PLUTÃO NEGRO - O POETA DAS MULTIDÕES

Houve um tempo em que o poeta era visto e tratado como artista sublime.

Músicos, pintores e escultores eram respeitados, procurados, contratados por grandes fortunas, mas nunca tiveram a mesma recepção, entre a gente simples do povo.

Os poetas eram boêmios, notívagos, despojados, rebeldes e hedonistas, e por todos esses motivos, eram bem vindos a qualquer lugar, bem vistos pelos humildes, contavam com a amizade de bêbados, prostitutas, ladrões e vigaristas, mas também tinham acesso ao ambiente acadêmico, desfrutando da companhia de afamados artistas, seus contemporâneos.

Atualmente, e de umas décadas para cá, há “poetas” saindo pelo ladrão.

Chamar o indivíduo de poeta, costuma ter um tom pejorativo, indicando vagabundagem.

Isso se deve ao achatamento cultural em que vivemos, mas também à banalização e descrédito de tudo que pode ser considerado culto. O indivíduo culto é visto como arrogante, pretensioso, afetado, tachado de burguês, reacionário e não é aceito em qualquer ambiente.

Hoje o que faz sucesso é o poeta popular, o riscador de versos da patota, do grupo.

Basta o elemento escrever umas linhas toscas em qualquer mídia social ou num portal da net, dizendo alguma baboseira, não se importando com o nexo do texto, e pronto. Não é preciso conhecer regras gramaticais, não se faz necessário saber escrever corretamente as palavras nem conhecer muitas delas. Concordância, ortografia, desenvolvimento, temática, são idiotices, conforme me relatou Plutão Negro, um viandante sem teto, que se dizia trovador.

- Você compõe e declama trovas?

- Homi! Pra falá a verdade, nem sei o que é isso. Faço poesia, sacou?

- E por que se intitula trovador?

- Porque me disseram que é como se chamava os poeta nas antiga. Tá sabendo?

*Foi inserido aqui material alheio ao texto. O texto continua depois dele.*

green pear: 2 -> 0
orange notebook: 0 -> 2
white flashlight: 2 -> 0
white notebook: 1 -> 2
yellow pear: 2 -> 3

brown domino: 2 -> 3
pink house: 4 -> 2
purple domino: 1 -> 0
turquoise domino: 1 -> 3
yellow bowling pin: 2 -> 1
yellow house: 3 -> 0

- Posso ouvir uma poesia de sua autoria?

- Num sei quem é essa auria aí, mas se quiser ouvir o que faço, abre os ouvido.

- As mina gosta de frô. As frô gosta de calô. O calô veio quando o sór raiô.

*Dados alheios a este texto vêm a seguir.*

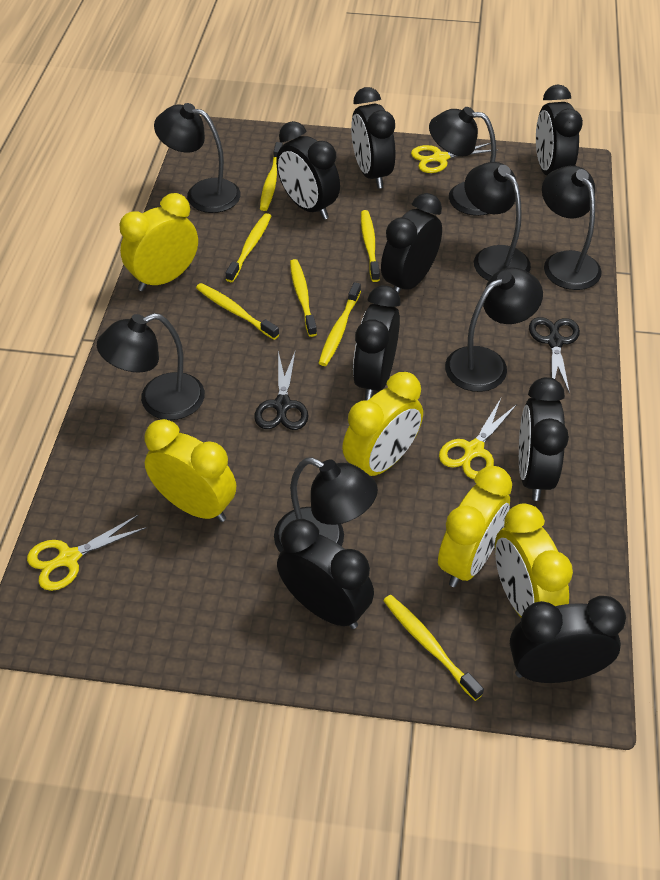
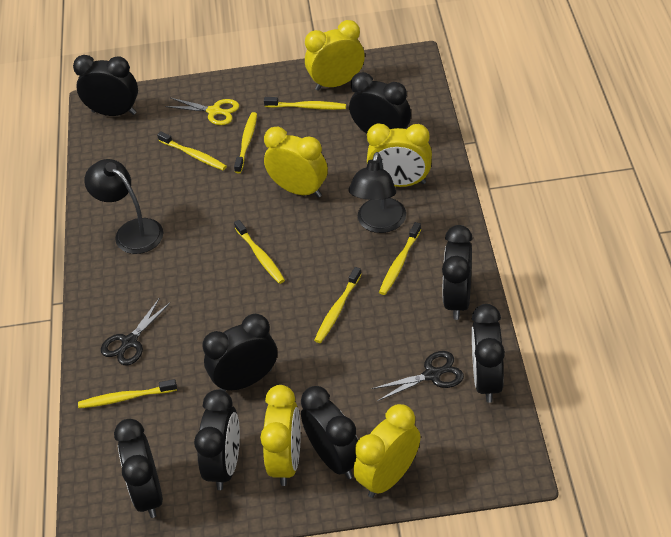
black lamp: 7 -> 2
yellow scissors: 3 -> 1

- Eu e a mina no durmidô. A gente acordô, ela me beijou e nóis coisô. Sacou?

É claro que eu saquei, como qualquer um sacaria o que ele narrou. Ao meu lado, ali na rua, também o ouviam mais sete pessoas, e todas o aplaudiram, deram dinheiro, elogiaram seu trabalho, e um dos presentes comentou que há tempos não ouvia algo tão autêntico.

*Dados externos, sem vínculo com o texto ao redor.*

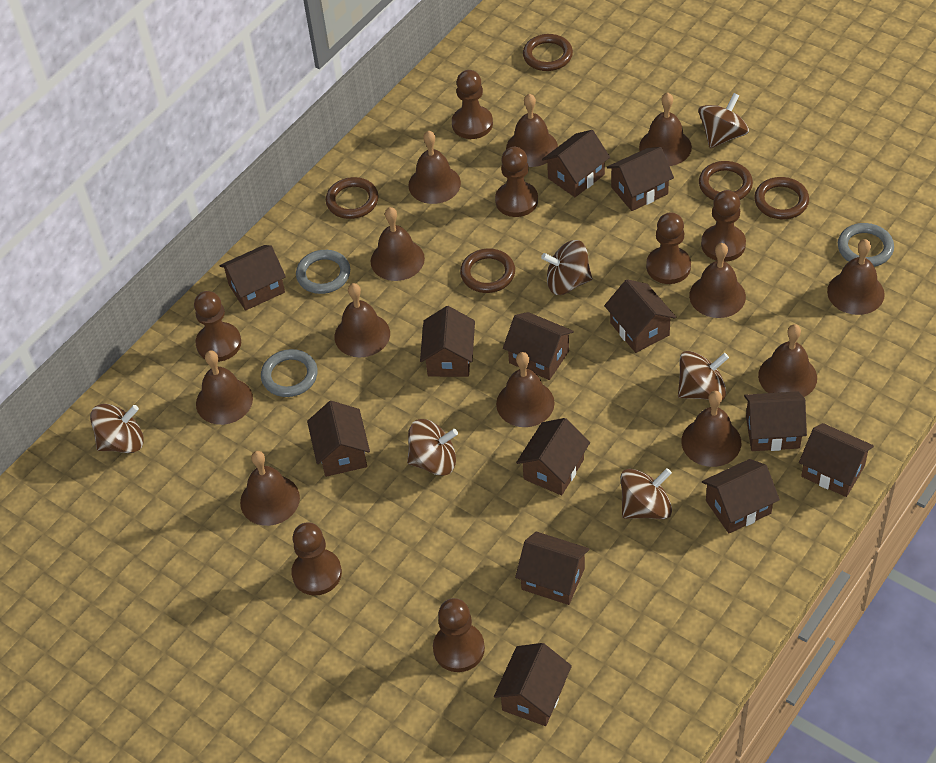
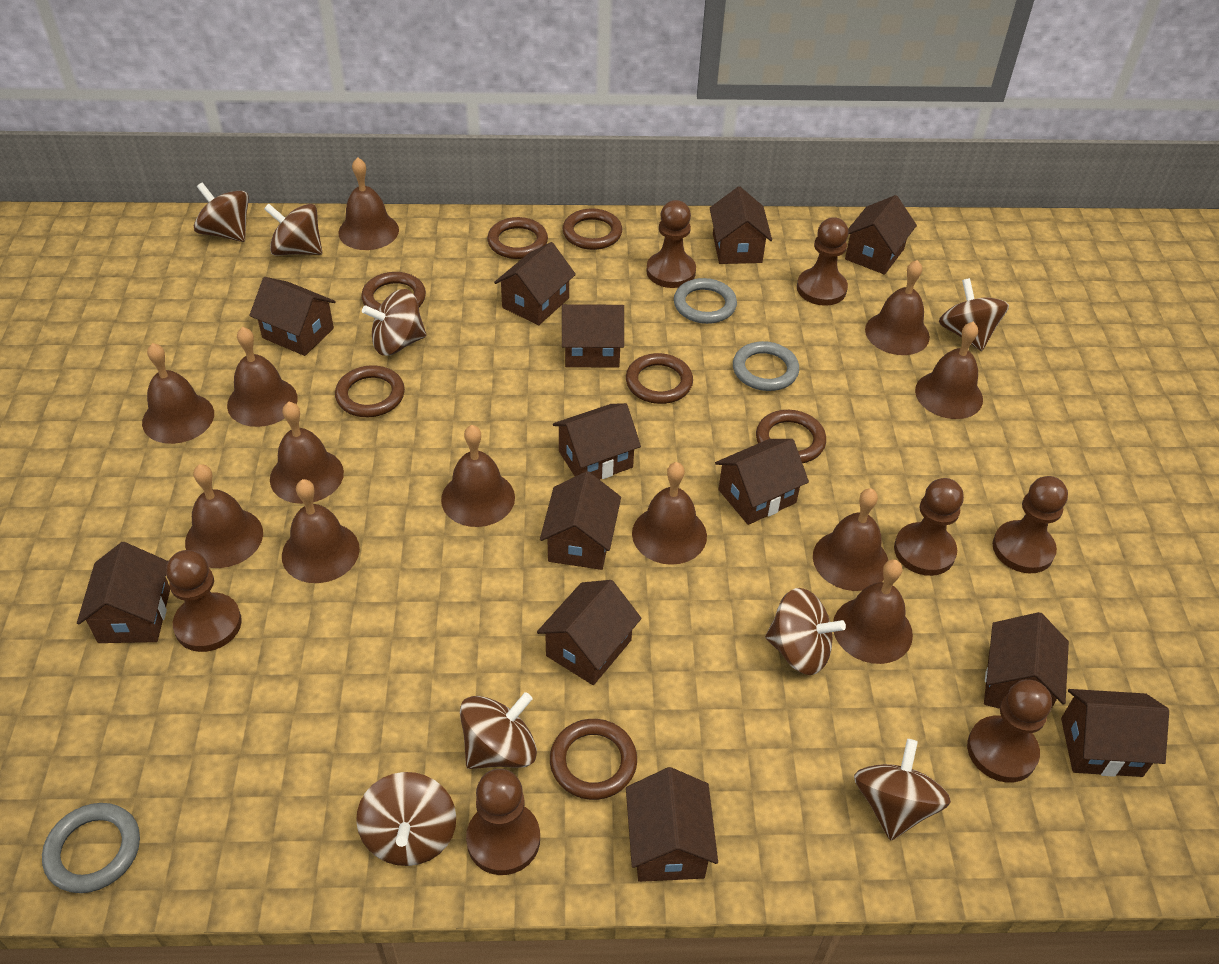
brown ring: 5 -> 7
brown spinning top: 6 -> 8

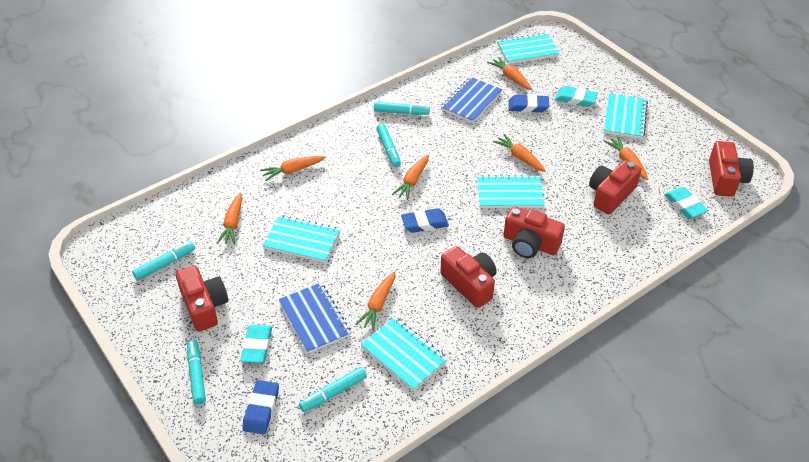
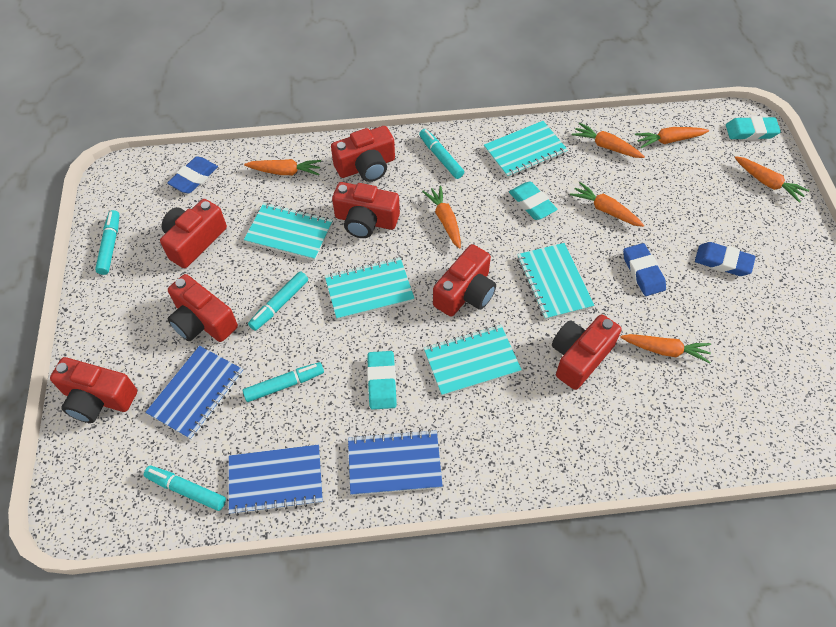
blue notebook: 2 -> 3
red camera: 5 -> 7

Resolvi fazer uma experiência e inscrevi a obra de Plutão num concurso literário, pondo um perfil que se parecesse com o que vi dele. Ao mesmo tempo, pincei um trecho poético de uma obra de Castro Alves e fiz nova inscrição, tomando o cuidado de usar um nome falso, para ver se os juízes reconheceriam o trabalho do insigne poeta e que atitude tomariam.

Eis o trecho pinçado da poesia O GONDOLEIRO DO AMOR:

Teus olhos são negros, negros como as noites sem luar...

São ardentes, são profundos, como o negrume do mar;

Sobre o barco dos amores, da vida boiando à flor,

Douram teus olhos a fronte do Gondoleiro do amor.

Tua voz é a cavatina, dos palácios de Sorrento,

Quando a praia beija a vaga, quando a vaga beija o vento.

Castro Alves foi desclassificado, porque os juízes consideraram a poesia sem sentido, encontraram nela (mas não indicaram) vários erros de ortografia e rima muito pobre.

O grande ganhador do concurso foi Plutão Negro, que ficou surpreso quando lhe contei sobre a inscrição que fiz em seu nome. Foi ovacionado, declamou várias vezes seu elogiado poema, posou para fotos, saiu em revistas e torrou todo o prêmio em cachaça, no mesmo dia.

Uns dias depois, passei por ele, que fazia ponto num banco de praça, vendendo cestos e bijuterias, e aproveitei para perguntar sobre o concurso. Ele já não se lembrava mais de mim ou do prêmio recebido. A bem da verdade, não se lembrava nem do poema que havia feito.

Comentei que ele vencera até um poema de Castro Alves, e ele assim retrucou:

- Ele perdeu é? Diz prele num ficá triste não, doutô! A vida é ansim mêmo. Um dia nóis vai, nôtro nóis fica, e todo mundo se trumbica. Traz o malandro aqui, que a gente reparte umas manguaça e ele vai ficá inspirado na hora. É capaz até de ficá famoso.